You’re contagious with the flu starting about one day before your symptoms appear and continuing for five to seven days after you get sick. That means you can spread the virus before you even know you have it. The most contagious window is the first three days of illness, when viral shedding is at its highest and your symptoms (coughing, sneezing, fever) are actively pushing the virus into the air around you.
The Contagious Timeline, Day by Day
The flu’s contagious period doesn’t line up neatly with how you feel. Viral shedding begins roughly 24 hours before your first symptom, which is why the flu spreads so efficiently through workplaces and schools. By the time you realize you’re sick, you’ve likely already exposed the people around you.
Once symptoms start, most healthy adults continue shedding the virus for five to seven days. The heaviest shedding happens in those first three days, which also tend to be when your fever, body aches, and cough are at their worst. After that initial surge, the amount of virus you’re releasing drops steadily, though you’re not completely in the clear until roughly day seven.
Children and Immunocompromised People Stay Contagious Longer
Kids can shed the flu virus for 10 days or more after symptoms start. Their immune systems take longer to clear the infection, and younger children are also less likely to cover coughs or wash hands consistently, which compounds the problem. If your child has the flu, plan for a longer isolation window than you’d need for yourself.

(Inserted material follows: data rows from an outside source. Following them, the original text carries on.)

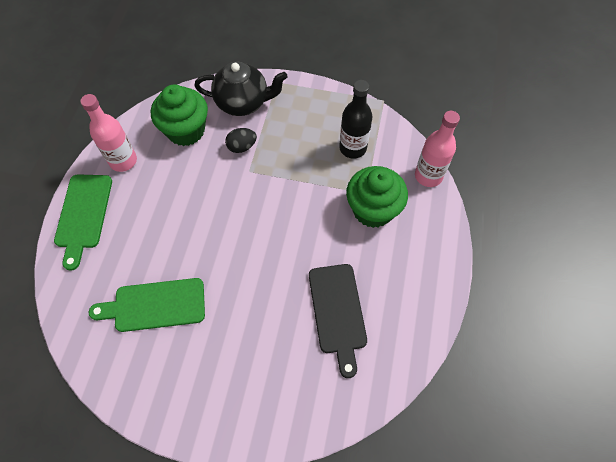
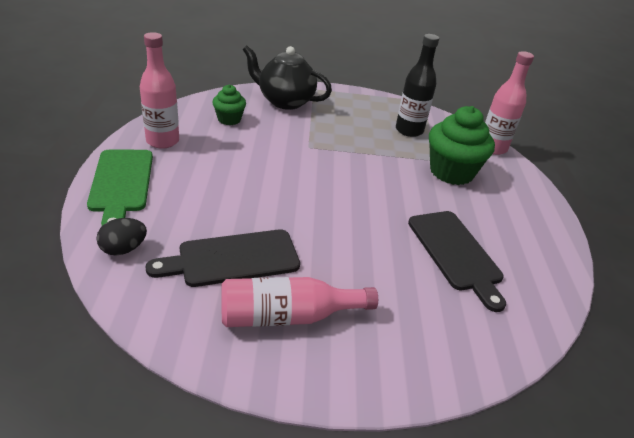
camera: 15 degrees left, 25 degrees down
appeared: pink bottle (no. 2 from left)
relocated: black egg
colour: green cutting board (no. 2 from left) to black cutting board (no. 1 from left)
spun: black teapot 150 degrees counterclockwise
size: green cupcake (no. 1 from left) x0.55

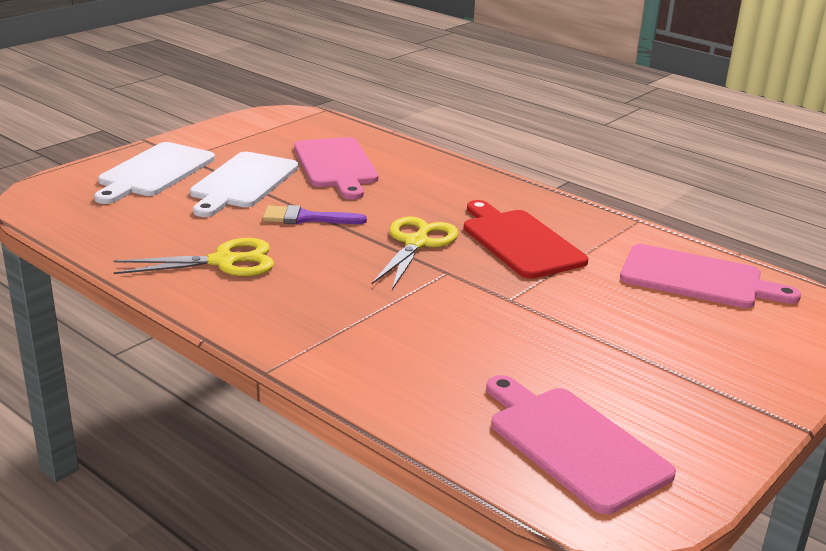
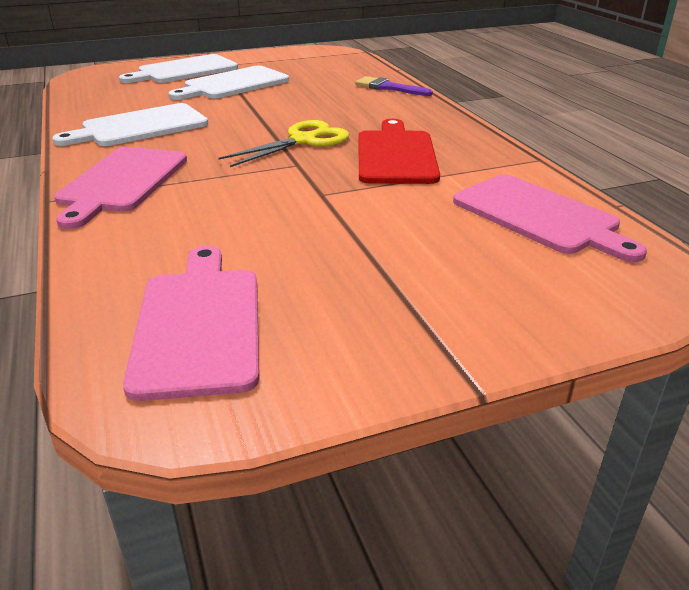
camera: 30 degrees right, 5 degrees up
relocated: purple brush; pink cutting board (no. 1 from left)
exchanged: yellow scissors (no. 1 from left) to white cutting board (no. 1 from left)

People with weakened immune systems face an even more extended timeline. Immunocompromised individuals can shed the virus from their respiratory tract for weeks or, in rare severe cases, months, even while receiving antiviral treatment. One documented case in a child with a compromised immune system showed viral shedding lasting over a year and a half. These are extreme situations, but they highlight why protecting vulnerable people from flu exposure matters so much.
You Can Spread It Without Symptoms
That one-day window before symptoms appear isn’t the only concern. Some people infected with the flu never develop noticeable symptoms at all but can still pass the virus to others. This is one reason flu outbreaks are so hard to contain. You may feel perfectly fine and still be carrying enough virus to infect someone nearby, particularly in close indoor settings.
When You Can Safely Return to Normal Activities
Current CDC guidance says you can go back to work, school, or other activities when both of the following have been true for at least 24 hours: your symptoms are improving overall, and you haven’t had a fever without the help of fever-reducing medication like ibuprofen or acetaminophen.
But that’s not the end of precautions. For the next five days after you return to normal activities, the CDC recommends added steps to protect the people around you. That includes wearing a well-fitted mask indoors, keeping physical distance when possible, improving ventilation, and practicing thorough hand hygiene. If your fever returns or you start feeling worse again after resuming activities, go back to staying home and restart the 24-hour clock.
Antivirals Can Shorten the Window
Prescription antiviral medication, when taken within the first couple of days of symptoms, can reduce the amount of live virus in your respiratory tract by 12% to 50% compared to no treatment. That reduction in live virus correlates with how contagious you are. In children, antiviral treatment started within five days of getting sick shortened the overall duration of symptoms by about a day (three days instead of four). Antivirals won’t make you instantly non-contagious, but they can meaningfully shrink the period where you’re most likely to infect others.
How the Virus Spreads Between People
The flu primarily travels through respiratory droplets produced when you cough, sneeze, or talk. These droplets can land in the mouths or noses of people within about six feet. You can also pick up the virus by touching a contaminated surface and then touching your face. Flu viruses survive 24 to 48 hours on hard surfaces like stainless steel and plastic, which is why wiping down shared surfaces (doorknobs, light switches, phones) matters during flu season. On softer materials like fabric, the virus doesn’t last as long, but it can still linger long enough to transfer to your hands.
The practical takeaway: if you’ve got the flu, your highest-risk days for spreading it are days one through three of symptoms. But you remain capable of infecting others for up to a week, and possibly longer if you’re a child or have a weakened immune system. Staying home until you’ve been fever-free for 24 hours, then taking extra precautions for five more days, gives the people around you the best protection.